The contents in Vedas are more cryptic and lots of scriptures have come out later to explain the contents of Vedas. Vedas together with these scriptures is referred to as Shasthras.


The scriptures are broadly classified into four as below:

Shastras Scriptures
Shastras Scriptures

The first and foremost being the Vedas or Shruthi. Vedas means Source of Knowledge and were revealed by Lord himself. They are in the form of reverberation in the cosmos, which are the source of the entire creation. Rishis have captured them and given it as various mantras. These were compiled by Veda Vyasa as four Vedas we see today.

Vedas provide the teaching in a cryptic way. The entire Harishchandra Purana explains one Vedic Teaching (viz) Sathyam Vada – Speak the truth. These are so cryptic that it is difficult for a common man to understand/ articulate. Rishis themselves have attempted to elaborate the teaching of Vedas and these are called Smrithi. Yagnavalkya Smrithi is a popularly known Smrithi.

The next level of elaboration are provided by Sutras, which are also authored by the Rishis. Bhramasutra is the most popular one. They provide logical support to the teachings of Shruthi and Smrithi.

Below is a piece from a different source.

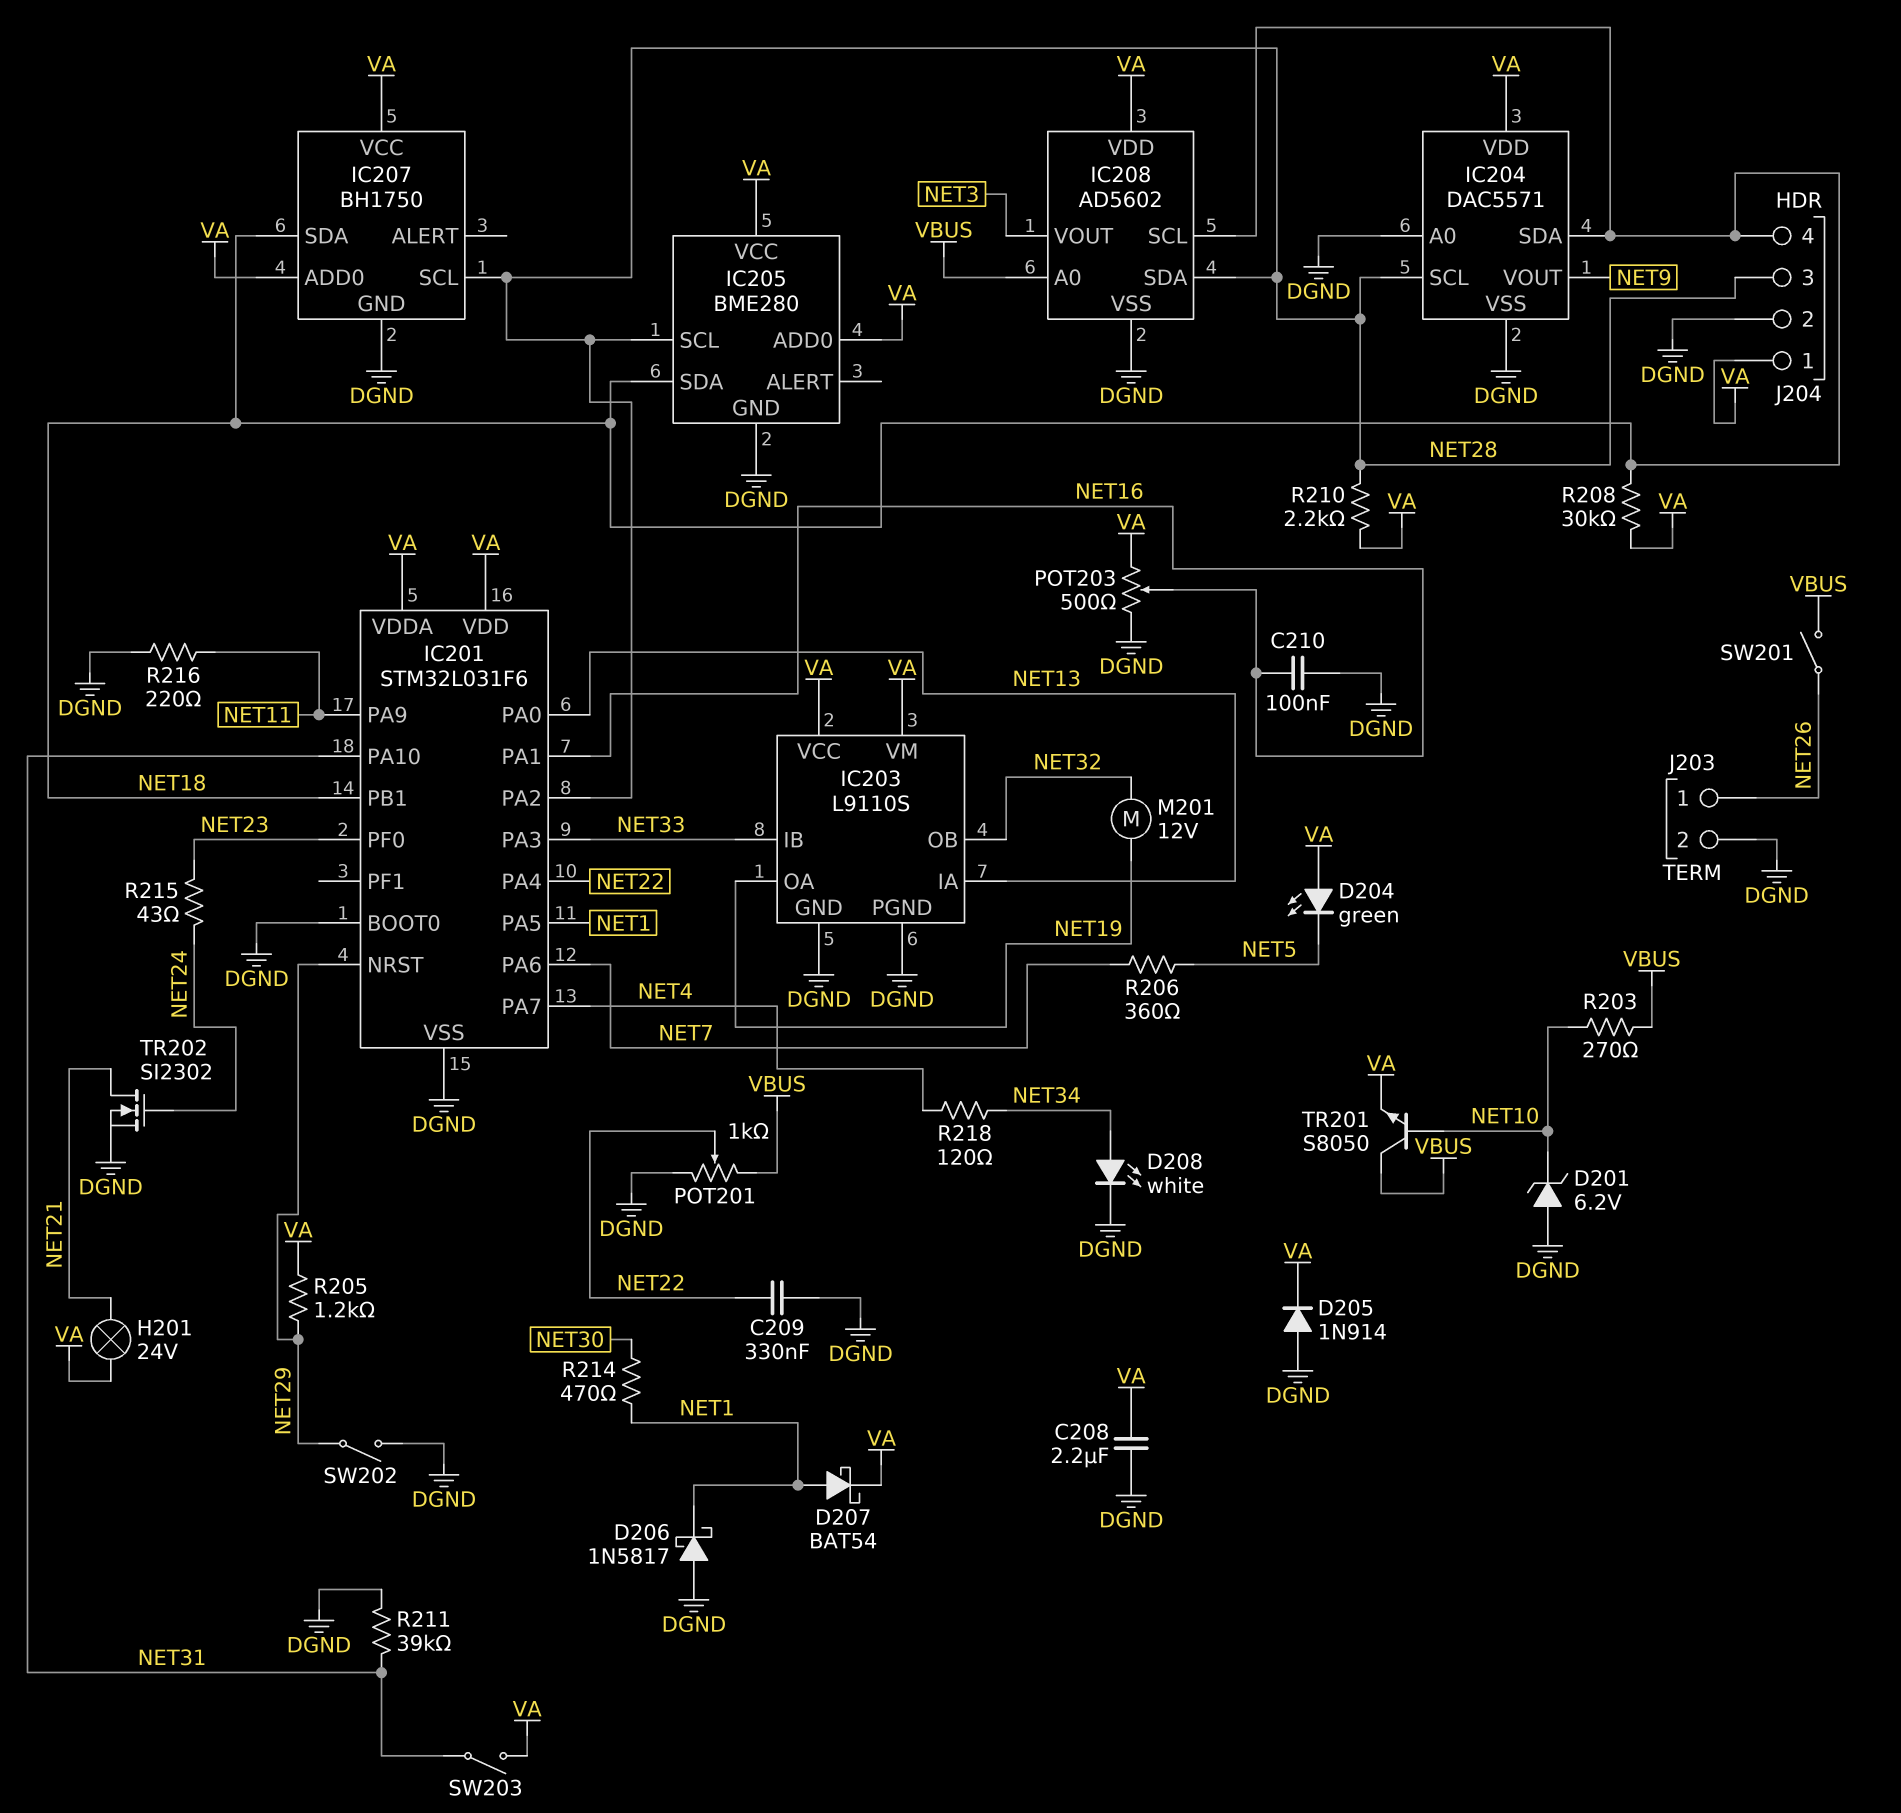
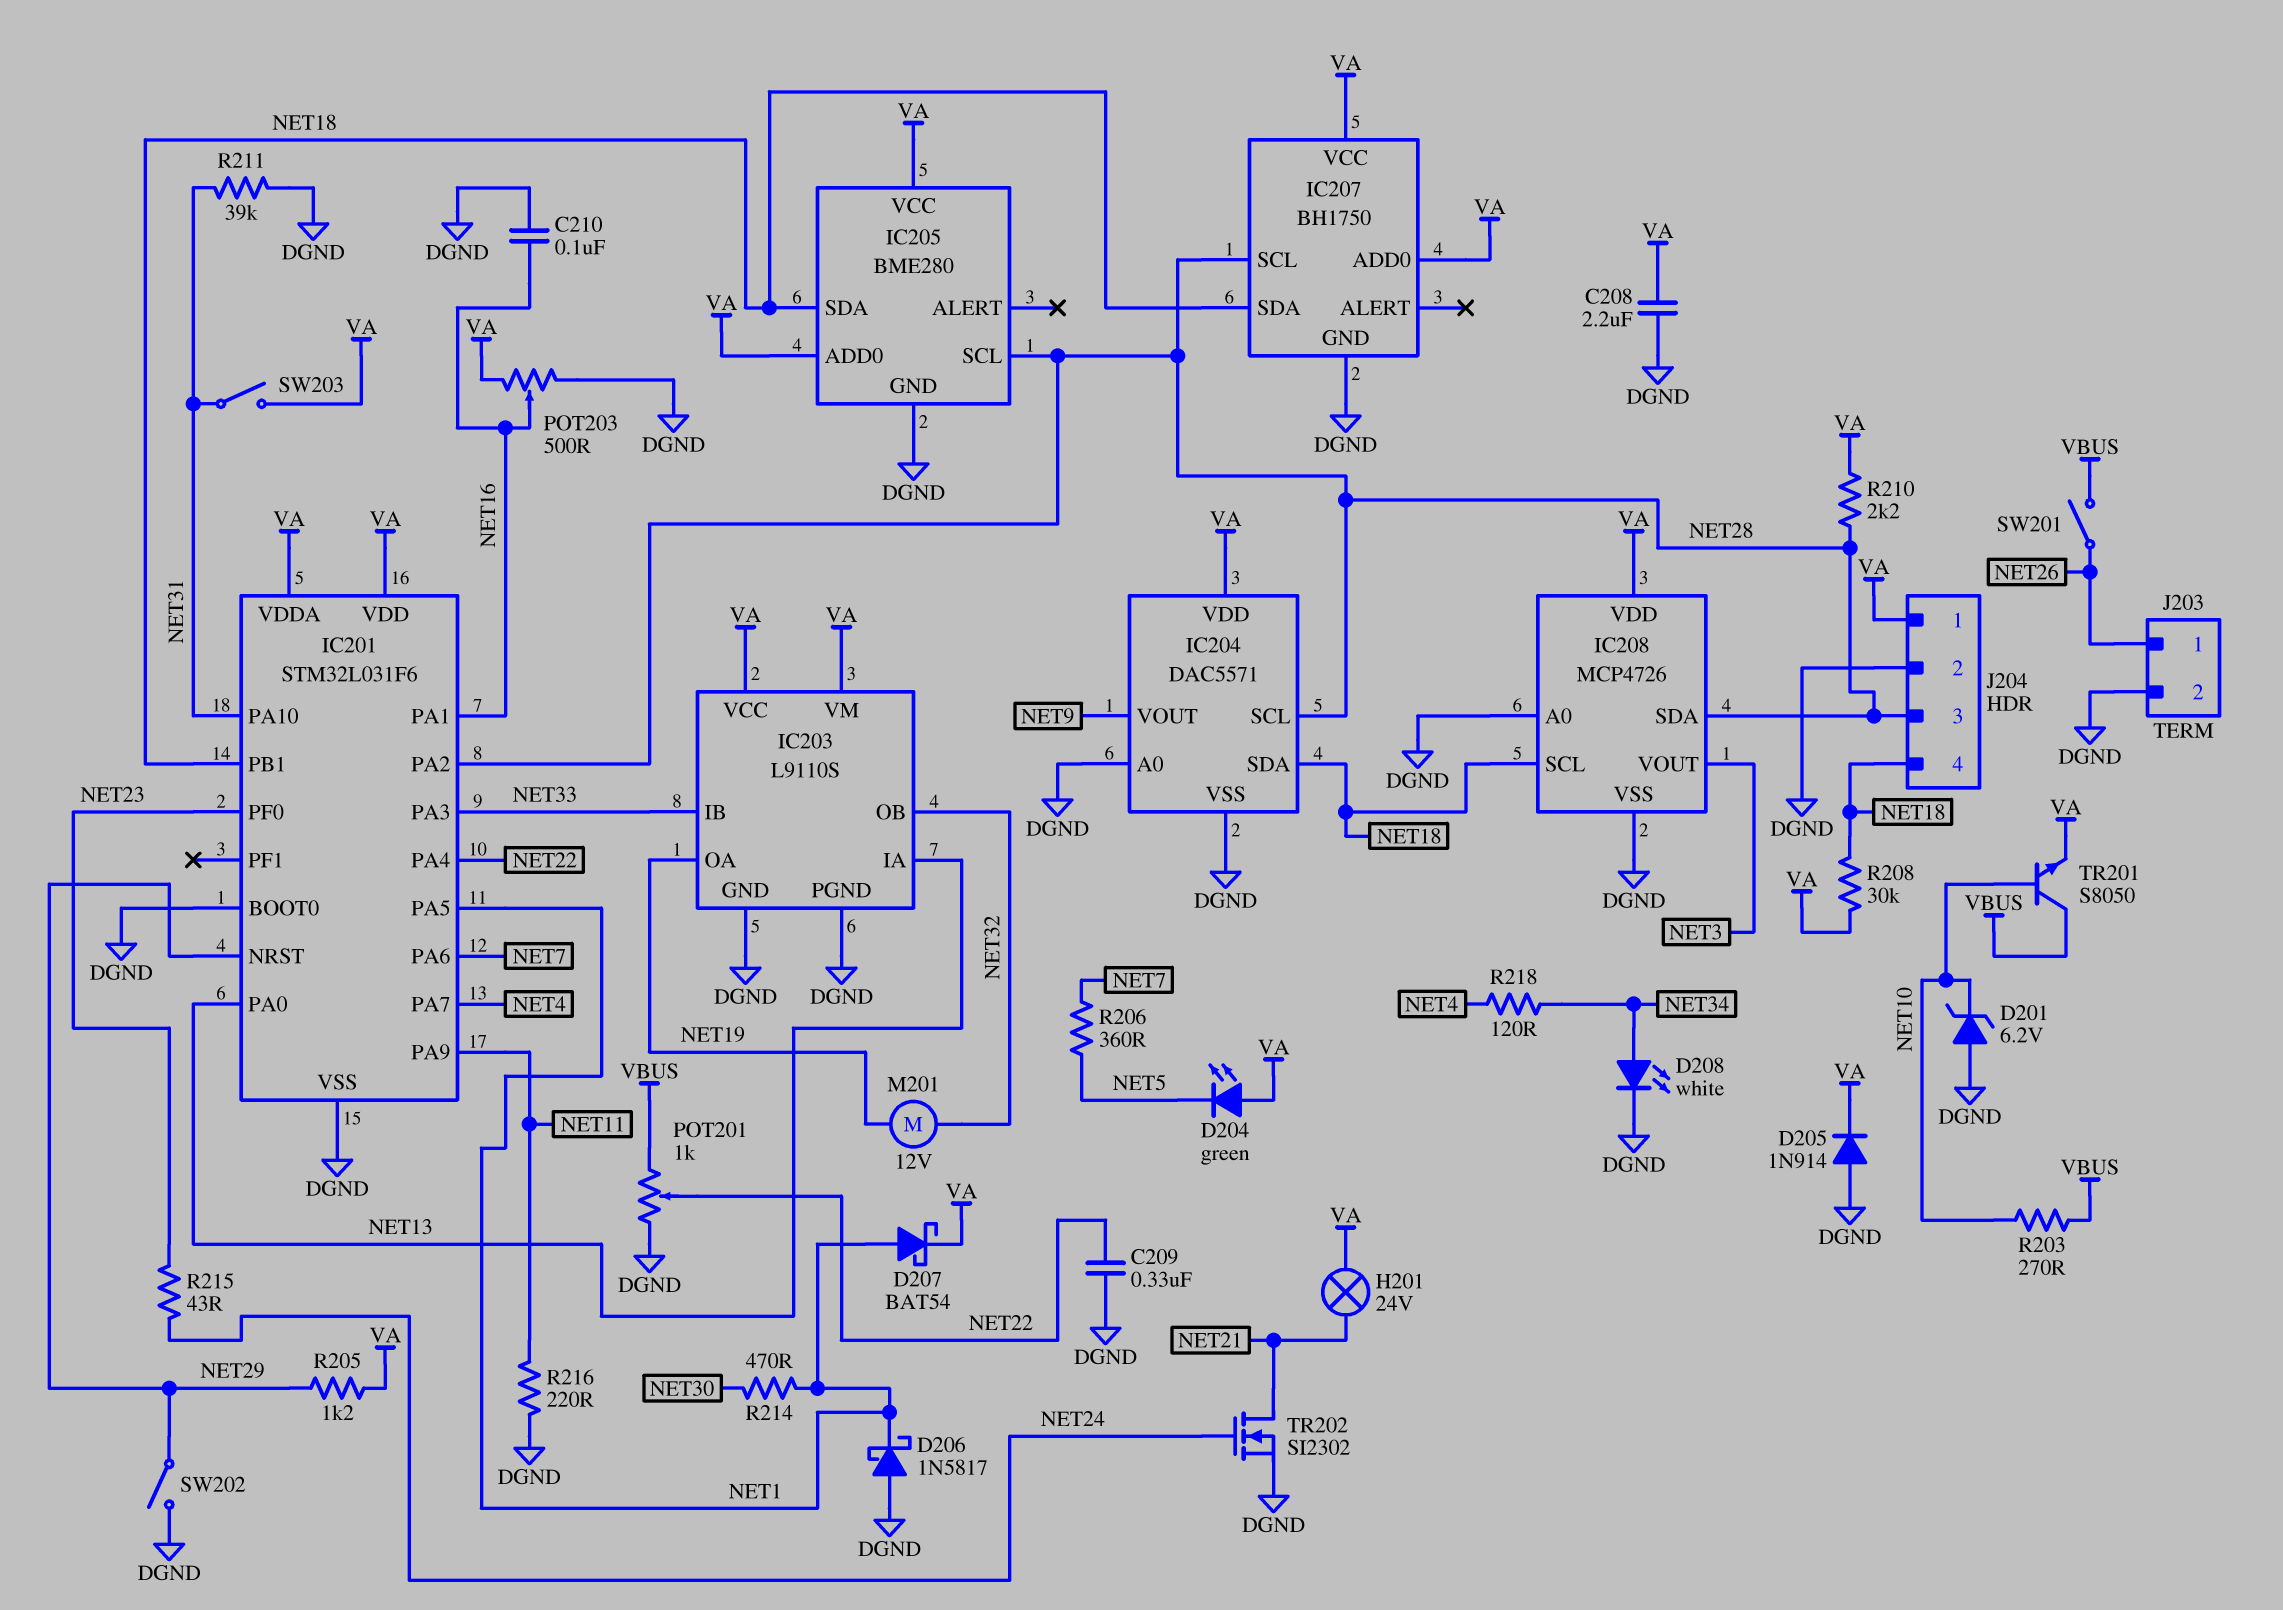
IC208: AD5602 -> MCP4726
IC208 pin A0: VBUS -> DGND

All the above three are called together as prasthana thrayam. The teachings of the Prasthana Thrayam are still complex for a common man. Later acharyas have made different works to explain the teachings in a way to suit the time period they belonged to. These works are called as Prakaranas. Tatva Bodha is one such prakarana which comprehensively provides a basic understanding of the Vedantha.

Itithasas and Puranas also support the teachings of the Vedas in a story form. The two Ithihasas are Ramayana by Sage Valmiki and Mahabharatha by Veda Vyasa. Mahabharatha contains volumes of teachings including the Bhaghavat Gita and hence is ranked in par with Vedas. Hence it is called Panchamo Veda – 5th Veda. It is said that while Vishnu took birth as Rama, Vedas took birth as Ramayana. Hence Ramayana is none other than the Vedas and Rama showed the Vedic way of living.

Puranas were also made by Veda Vyasa. There are 18 puranas and 18 upapuranas. Puranas glorifies a deity and embeds the vedic teaching on the story around the deity.

All these together provide a wealth of literature for leading the path of righteousness and take the path to self realization.